Type II solar urticaria
In this type, the photoallergens may be present in both solar urticaria patients and healthy individuals. It is also an IgE mediated reaction. However, the reason why only certain people will develop the condition and not others who also have the photoallergen within their body is unclear.
Tests and Diagnosis
Solar urticaria may closely resemble other skin conditions caused by sunlight exposure (photodermatoses). The rash develops within 30 minutes of sun exposure and resolves within minutes or hours once out of the light. Further diagnostic investigations are necessary for a conclusive diagnosis. Phototesting is the definitive investigation for diagnosing solar urticaria. Blood tests are useful for excluding other conditions or causes of photodermatoses. A skin biopsy and microscopic examination of the sample is rarely necessary.

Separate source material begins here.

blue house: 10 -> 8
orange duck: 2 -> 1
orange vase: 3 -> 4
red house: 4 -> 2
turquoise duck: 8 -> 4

Phototesting is the investigation to test the sensitivity of skin to light. The light sources to be used includes ultraviolet light (less than 400nm) and visible light (between 400 to 800nm). There are number of different light sources that can be used for this purpose. A person should be exposed to the light source for not more than one hour. Sunlight should not be considered as a light source during phototesting for solar urticaria.
Treatment of Solar Dermatitis
The treatment regimen for solar dermatitis has variable results in individual patients. There is no cure for the condition and it has to be managed appropriately. This involves :
- Avoiding sunlight or minimizing exposure.
- Medication for symptomatic relief and some degree of prevention.
- Phototherapy for desensitization.
It is not practical for any person to avoid the sun completely. Even if sun exposure is minimized, it should not be to the point where it is hampering a person’s social and occupational commitments. Vitamin D deficiencies may also be a factor in patients who become obsessive with regards to sun exposure. Proper protective wear may be of use.
Antihistamines are the main drugs used for relieving symptoms of solar urticaria. It may also be useful to some degree as a preventative measure (prophylaxis) but has limited efficacy in this regard. Histamine receptor blockers and antimalarials may also be of some use in treating and preventing solar dermatitis eruptions.
Light therapy (phototherapy) is done as a means to desensitize the skin to sunlight. Just as the sun-exposed areas become acclimatized to sunlight in solar urticaria, phototherapy may be able to desensitize affected areas to some degree. This involves the use of just UV-A and/or UV-B (phototherapy) or UV-A light may be used in conjunction with psoralens (photochemotherapy). It does not have permanent results and may have to be repeated frequently.